In order to maintain the gains toward increased wool production already under way, an incentive price for the 1959 marketing year which begins next April must be announced this summer. Otherwise, our domestic wool growers will figure that they cannot count upon more than the free market price for their wool a'ter March 31, 1959, when the authority for incentive payments under the present act expires. Without assurance of continuance of an incentive level, they will not have the confidence to retain ewe lambs for breeding stock.
Increases in sheep and wool production due to the very nature of the enterprise can be only gradual even under the most favorable conditions. Considering the time it takes to hold back more ewe lambs for breeding and getting those lambs into production, a 3- or 4-percent increase annually is about all that can be expected in practical operations. Raising more sheep is not like raising more wheat where the seeding of 1 more bushel of wheat can result in 30 or 40 more bushels within a few months.
Due to the longtime nature of the sheep and wool enterprise, a continuing program is essential to give growers the confidence needed for them to make plans for increasing wool production.
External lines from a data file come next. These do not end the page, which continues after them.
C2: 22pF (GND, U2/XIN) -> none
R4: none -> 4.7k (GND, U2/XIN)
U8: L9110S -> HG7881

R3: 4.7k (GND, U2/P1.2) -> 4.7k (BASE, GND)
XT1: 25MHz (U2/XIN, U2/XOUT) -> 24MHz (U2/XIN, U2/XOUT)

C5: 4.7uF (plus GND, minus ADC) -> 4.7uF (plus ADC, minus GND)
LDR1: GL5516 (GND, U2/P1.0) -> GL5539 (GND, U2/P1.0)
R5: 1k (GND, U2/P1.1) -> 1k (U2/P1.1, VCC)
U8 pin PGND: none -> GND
The incentive price must be announced at the time they are deciding whether or not to hold back their ewe lambs for future breeding
purposes and thus long before the increased production from those lambs will reach the market.
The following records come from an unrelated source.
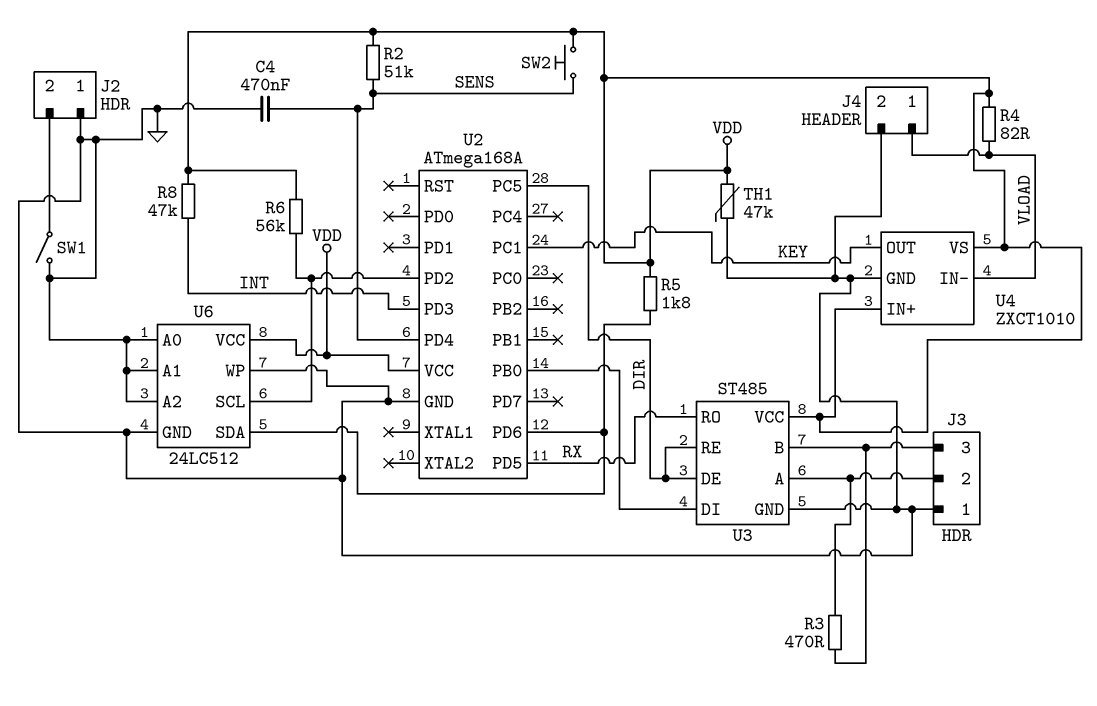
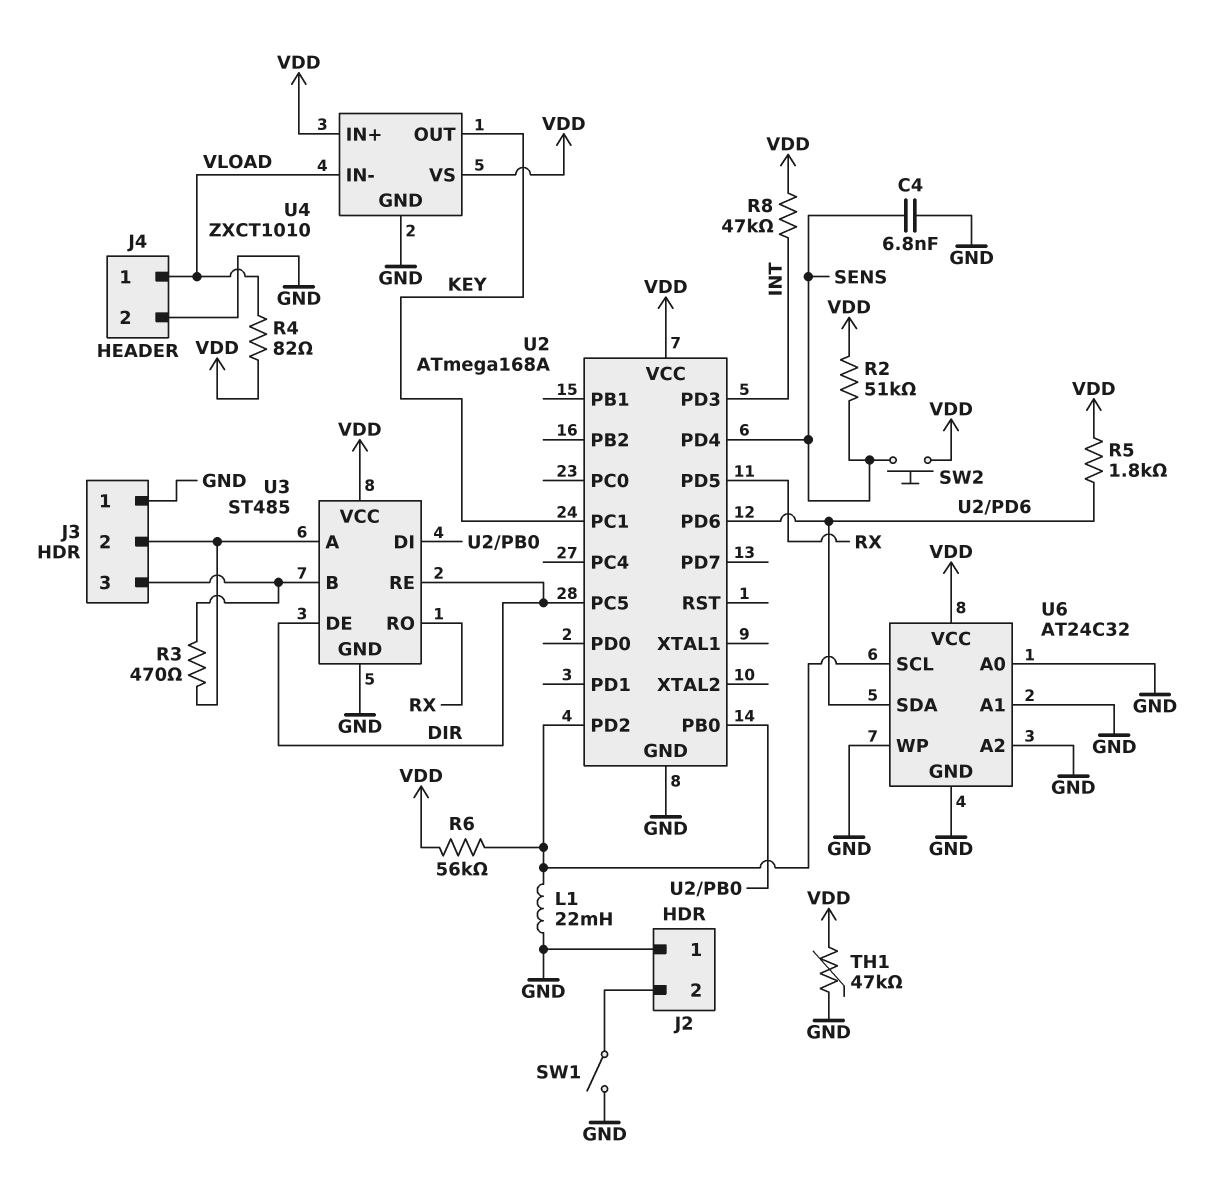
C4: 470nF (GND, SENS) -> 6.8nF (GND, SENS)
L1: none -> 22mH (GND, U2/PD2)
U6: 24LC512 -> AT24C32

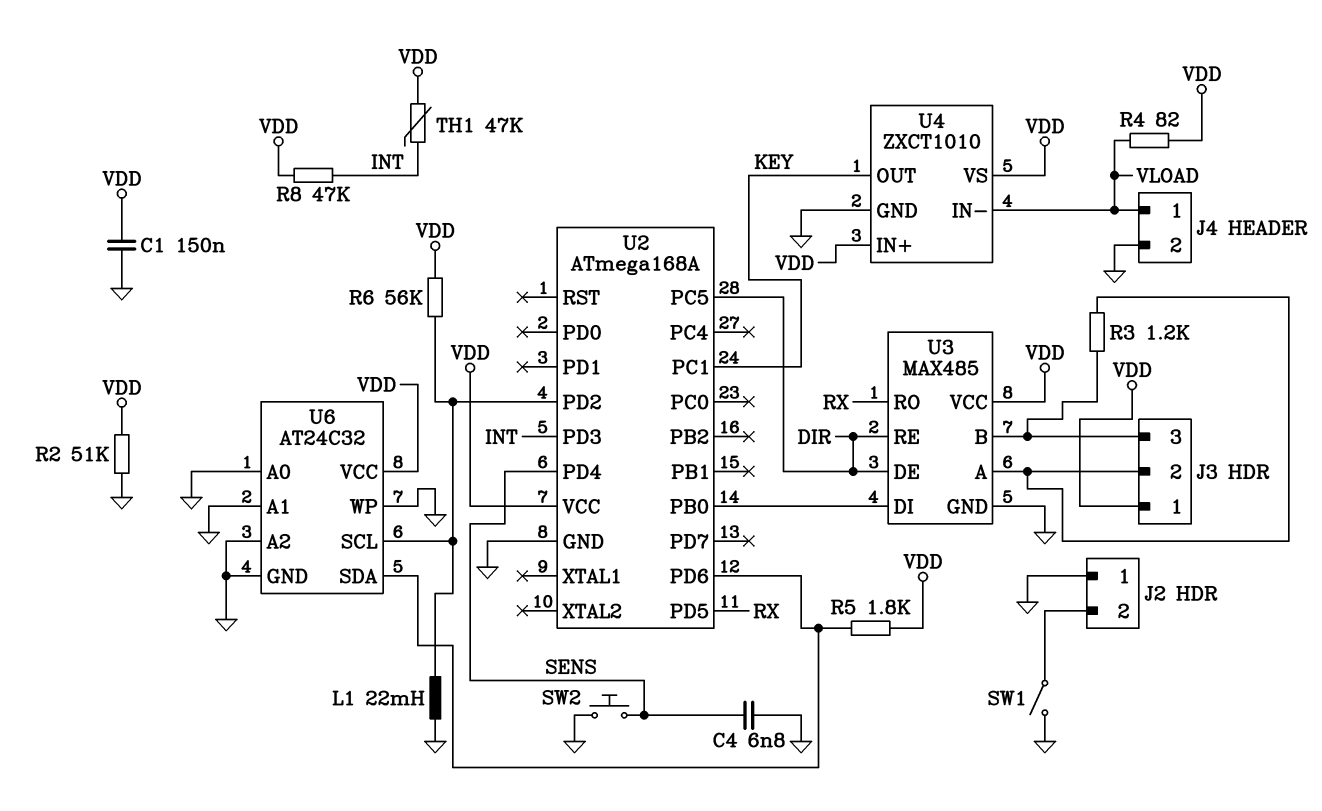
C1: none -> 150nF (GND, VDD)
J3 pin 1: GND -> VDD
R2: 51k (SENS, VDD) -> 51k (GND, VDD)
R3: 470 (J3/2, J3/3) -> 1.2k (J3/2, J3/3)
SW2: button (SENS, VDD) -> button (GND, SENS)
TH1: 47k (GND, VDD) -> 47k (INT, VDD)
U3: ST485 -> MAX485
I respectfully, therefore, urge this committee assist the sheepmen of the United States by providing as early an extension of the National Wool Act as is possible.
In closing, I would like to direct my remarks to some considerable comment made yesterday at the hearing as to whether or not the Wool Act was working toward the goal of increased production.
According to latest estimates, domestic production of shorn wool last year totaled 235 million pounds compared to the goal for an annual production of 300 million pounds as the declared policy of Congress under the National Wool Act of 1954.
With regard to the accomplishments of the incentive-payment program toward increasing wool production, growers did not get their first payments under the program until the summer of 1956. Furthermore, severe drought conditions prevailed in Texas and other important sheep producing areas during the first years of the program.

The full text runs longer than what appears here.